The proposed law entails only limited progress. It does not include possible sanctions for hate speech, such as fines or jail time, or clauses for the establishment of a human rights commission. But if enacted, it would give courts stronger grounds for issuing unfavourable rulings or imposing punishment on hate groups when their members are sued or charged under existing civil or criminal laws.

Although deliberations on the bill started in August 2015, it has not yet been passed due to opposition from the ruling LDP. Instead, the LDP and its coalition partner, the Komeito Party, have proposed their own draft of an anti-hate speech bill. In late April 2016, it was reported that the largest opposition party, the Democratic Party (a merger of the DPJ and JIP in March 2016), would support the LDP–Komeito draft provided there are some revisions.

Existing laws have had some success in penalising the activities of hate groups. Following a 2009 incident involving the harassment of a resident Korean primary school in the city of Kyoto, the school sued members of Zaitokukai and other hate groups for defamation in civil court and won. In October 2013, the local court ordered hate group defendants to pay the school 12 million yen (US$112,000) in compensation. The Supreme Court rejected the defendants’ appeal in December 2014.
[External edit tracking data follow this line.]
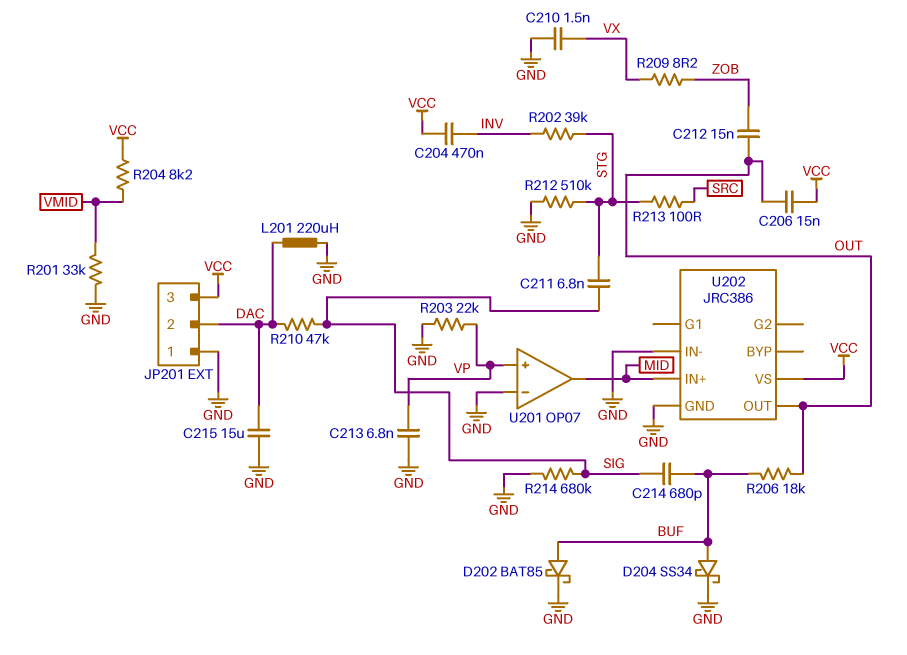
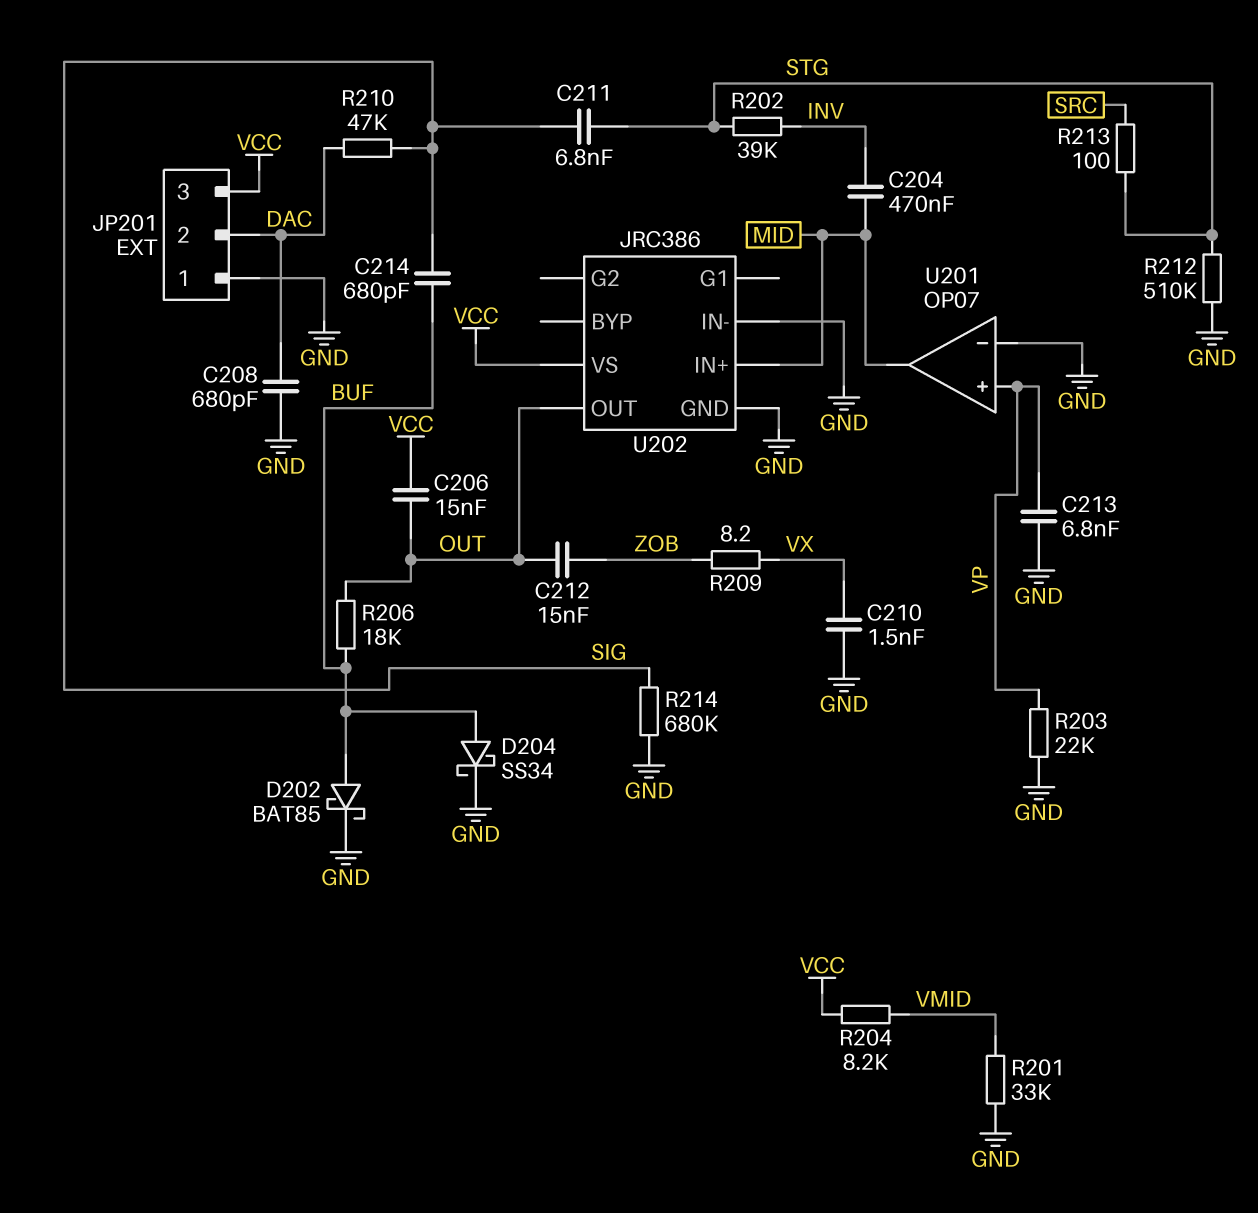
C204: 470nF (INV, VCC) -> 470nF (INV, MID)
C208: none -> 680pF (DAC, GND)
C215: 15uF (DAC, GND) -> none
L201: 220uH (DAC, GND) -> none

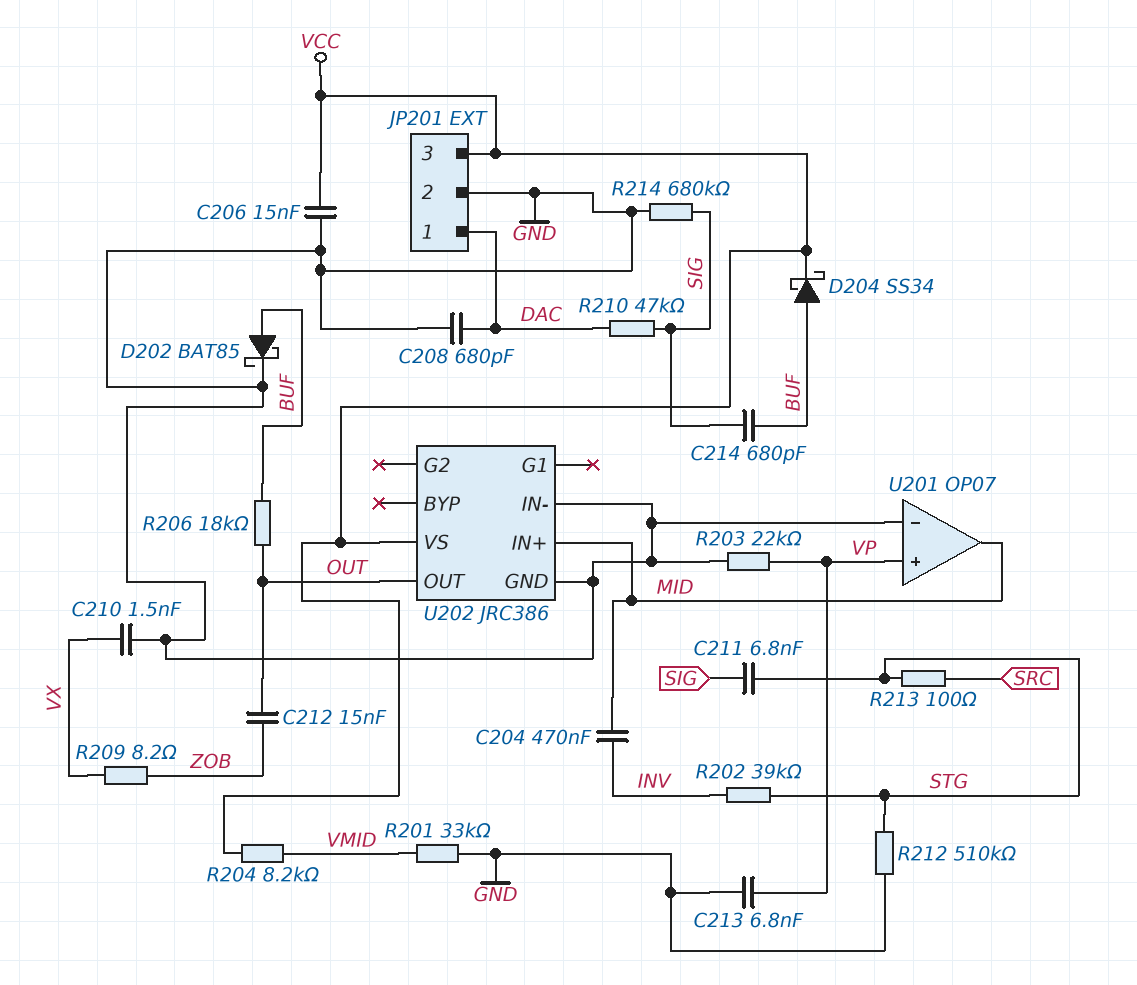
C206: 15nF (OUT, VCC) -> 15nF (GND, VCC)
D204: schottky SS34 (A BUF, K GND) -> schottky SS34 (A BUF, K VCC)
JP201 pin 1: GND -> DAC
JP201 pin 2: DAC -> GND

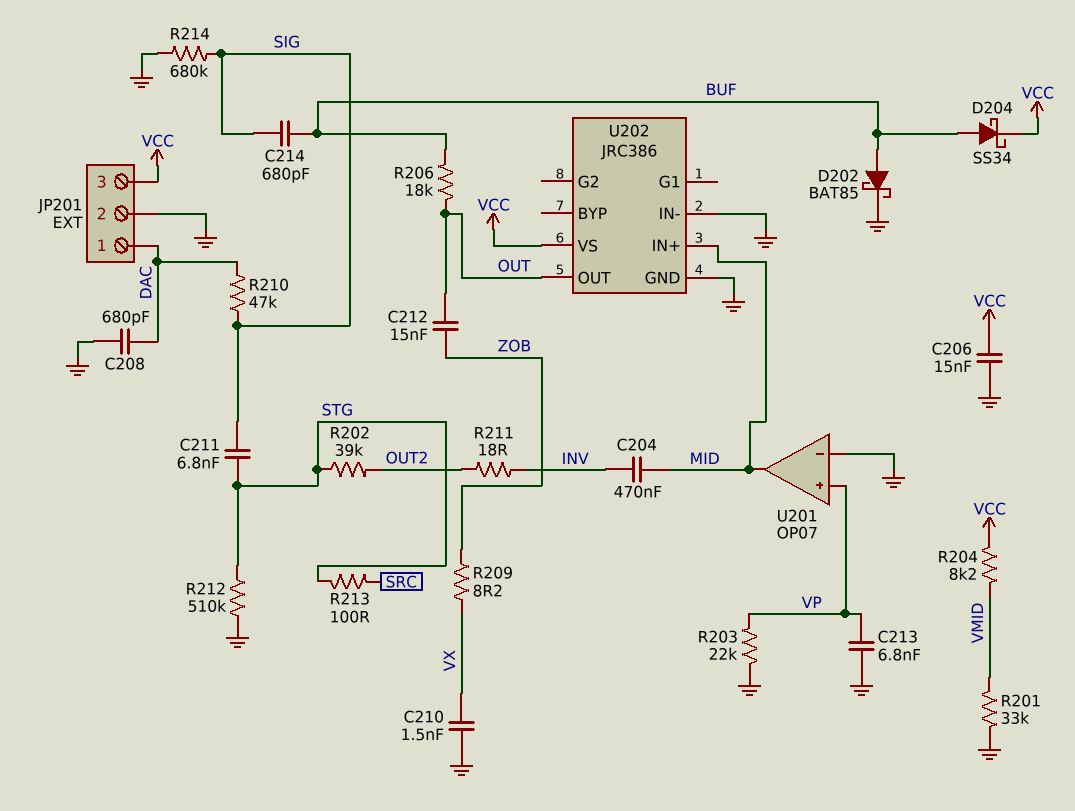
R202: 39k (INV, STG) -> 39k (OUT2, STG)
R211: none -> 18 (INV, OUT2)

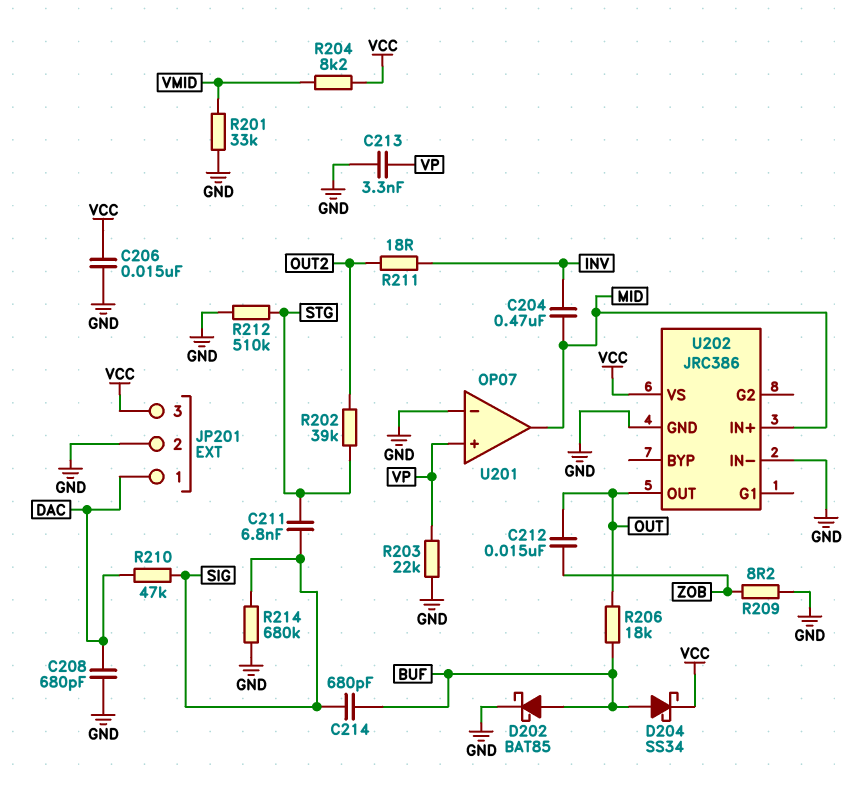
C210: 1.5nF (GND, VX) -> none
C213: 6.8nF (GND, VP) -> 3.3nF (GND, VP)
R209: 8.2 (VX, ZOB) -> 8.2 (GND, ZOB)
R213: 100 (SRC, STG) -> none

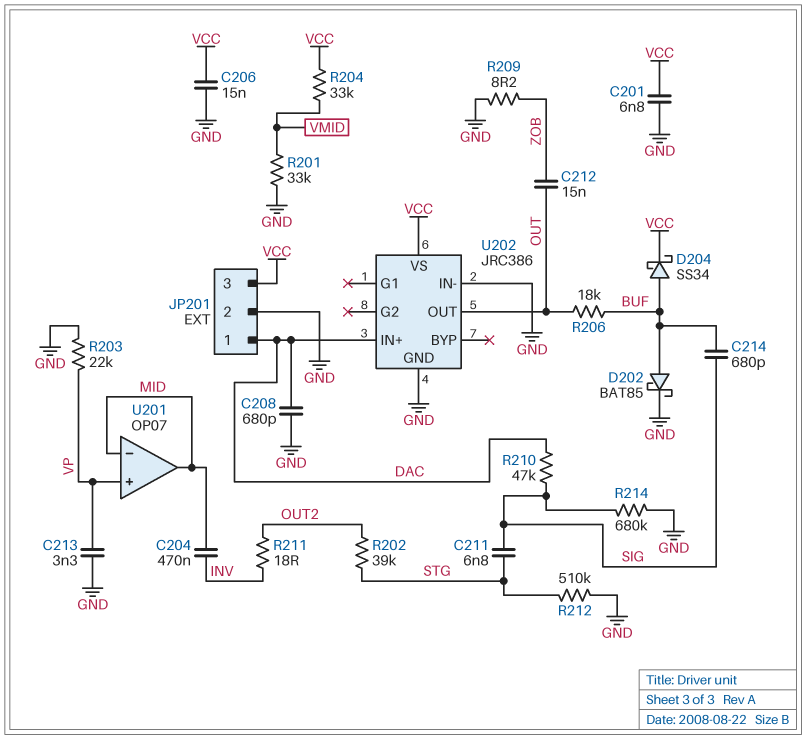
C201: none -> 6.8nF (GND, VCC)
R204: 8.2k (VCC, VMID) -> 33k (VCC, VMID)
U201 pin in-: GND -> MID
U202 pin IN+: MID -> DAC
The financial impact of this civil ruling on Zaitokukai and the activities of affiliated groups cannot be overlooked. Zaitokukai had to initiate a campaign to raise donations to cover the damages and legal fees of its individual members targeted by this ruling.

The case demonstrated that there is some recourse for hate speech victims in the existing legal framework. But a dedicated law prohibiting racial discrimination would offer far more comprehensive protection for Japan’s minorities.

Can the Diet act decisively to stem the tide of xenophobia and racism? The ongoing deliberations, whatever their outcome, will be revealing.

Dr Shibuichi Daiki is an assistant professor in political science at Centennial College HKU, Hong Kong.

3 responses to “Countering Japan’s hate speech groups”

  1. Thanks for an informative summary of where legal redress to hate speech stands at this point in the Diet and with the political parties. While laws against hate speech are significant and potential helpful, it is naive to believe that these will greatly reduce such activities. Mainstream ethnic or racial groups will always want to blame minorities/’others’ for the social and economic challenges they are struggling with. Such is human nature…at least until these ‘outsiders’ are more readily accepted into and assimilated by the mainstream majority culture/ethnic or racial groups.

    Japan has had Koreans living within its borders since the early 20th century when it colonized Korea. Even after 3-4 generations of their living in Japan it has never granted these people citizenship. Instead, discrimination against Koreans has been an ongoing and pretty much accepted practice by the vast majority of Japanese people. Unless/until these things change it will continue to happen.

    • Discrimination is a serious allegation and in case we make such allegation, I think it has to be based on facts. While Japan does have ethnic problems, that it has never granted resident Koreans citizenship is not a fact. Since 1967, each year 3,000 to 11,000 resident Koreans have gained full Japanese citizenship. This adds up to more than 350,000 over half a century.

    • What is behind the emergence of this anti-Korean xenophobic movement is the fact that South Korean government’s and people’s vitriolic anti-Japanese movements, based mostly on big lies, that have lasted about thirty years.

      “So few” South Korean residents have applied for Japanese citizenship is because it has been discouraged by the South Korean government. Read, for instance, Ronald Dore’s Genmets, 幻滅.